[GIVEN DATA — start]
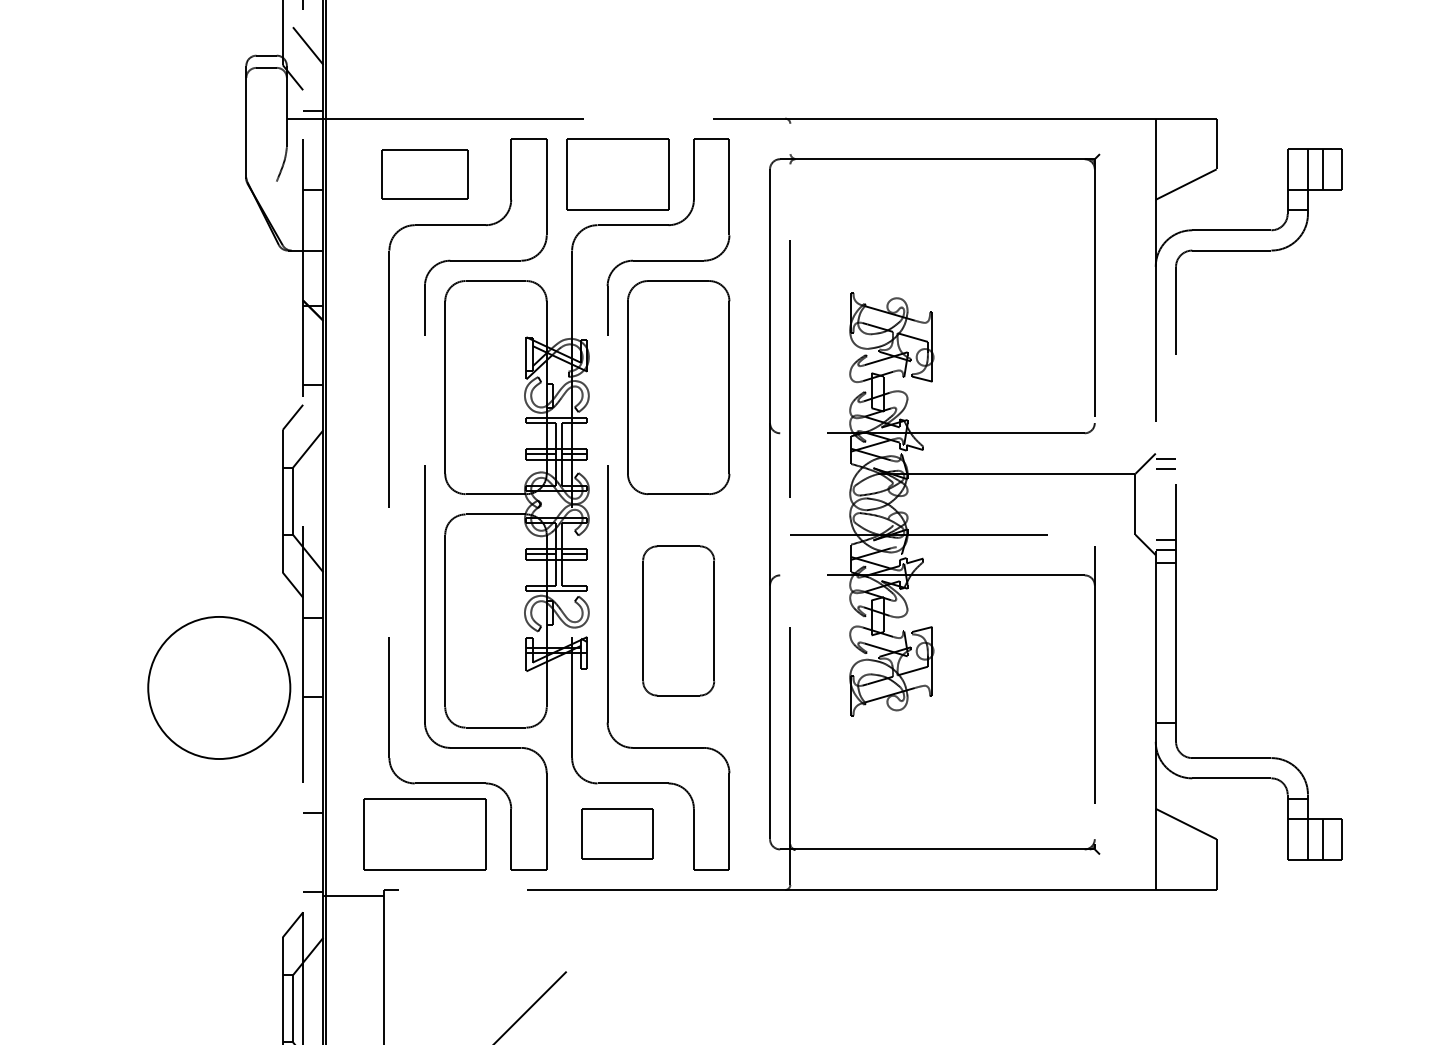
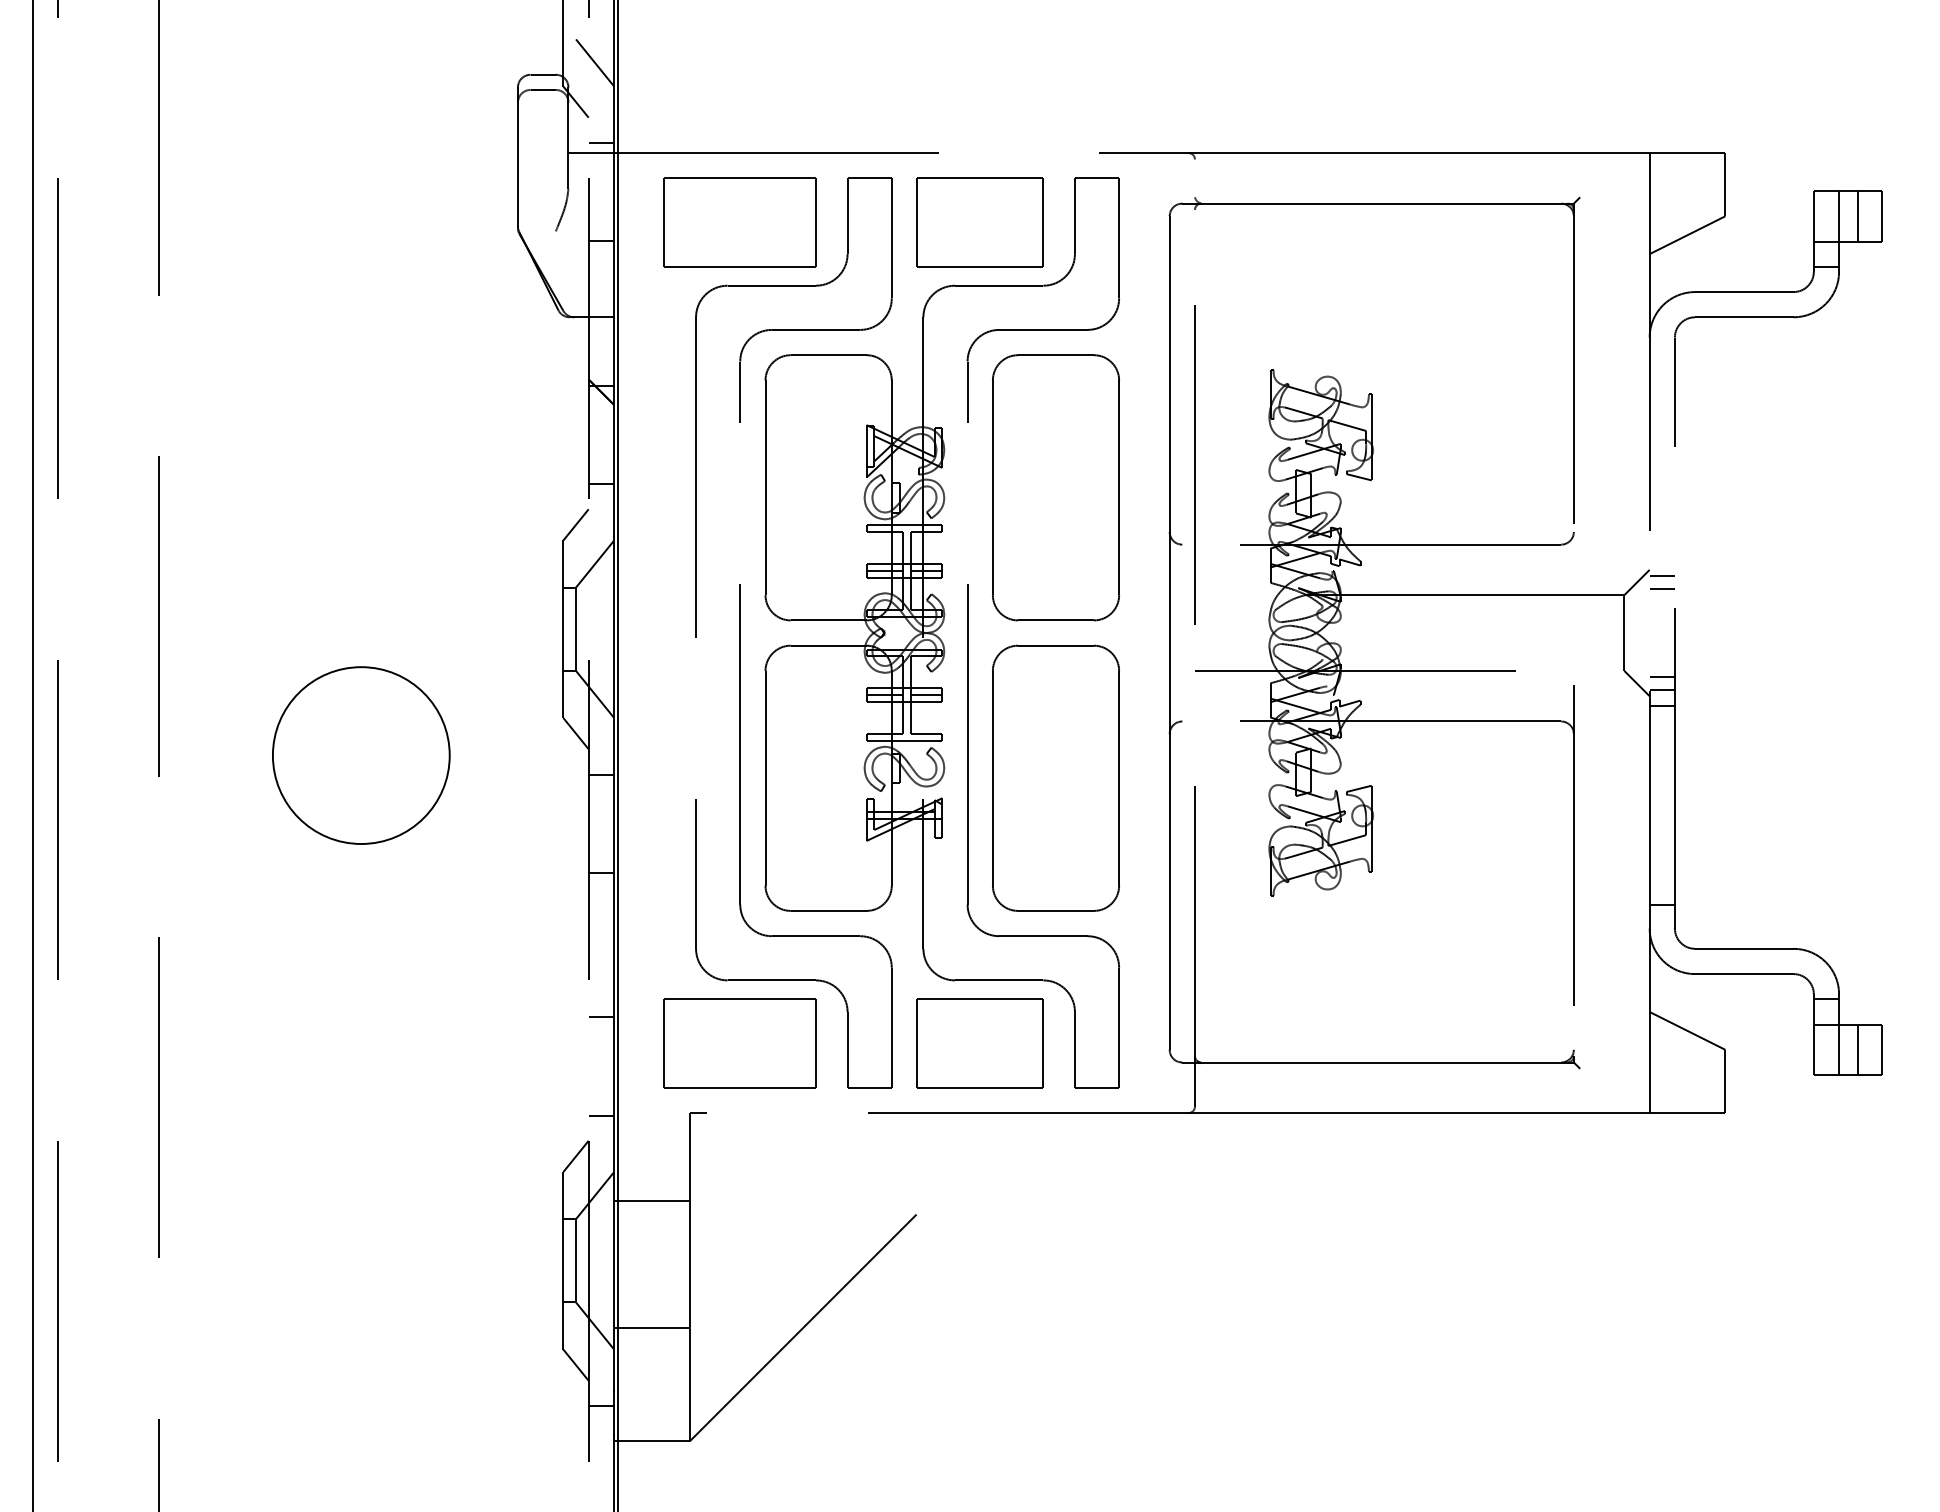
part: (424, 174) -> (739, 222), size x1.43
part: (678, 620) -> (1055, 777), size x1.43
circle: (219, 687) -> (361, 755), moved
part: (617, 834) -> (979, 1043), size x1.43
line: (353, 896) -> (651, 1201), moved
[GIVEN DATA — finish]
AIM OF THE EXERCISE>
Return only this span, exactly: the line that contains "part: (678, 620) -> (1055, 777), size x1.43" and all lines after it to the end of the records.

WRITTEN ANSWER>
part: (678, 620) -> (1055, 777), size x1.43
circle: (219, 687) -> (361, 755), moved
part: (617, 834) -> (979, 1043), size x1.43
line: (353, 896) -> (651, 1201), moved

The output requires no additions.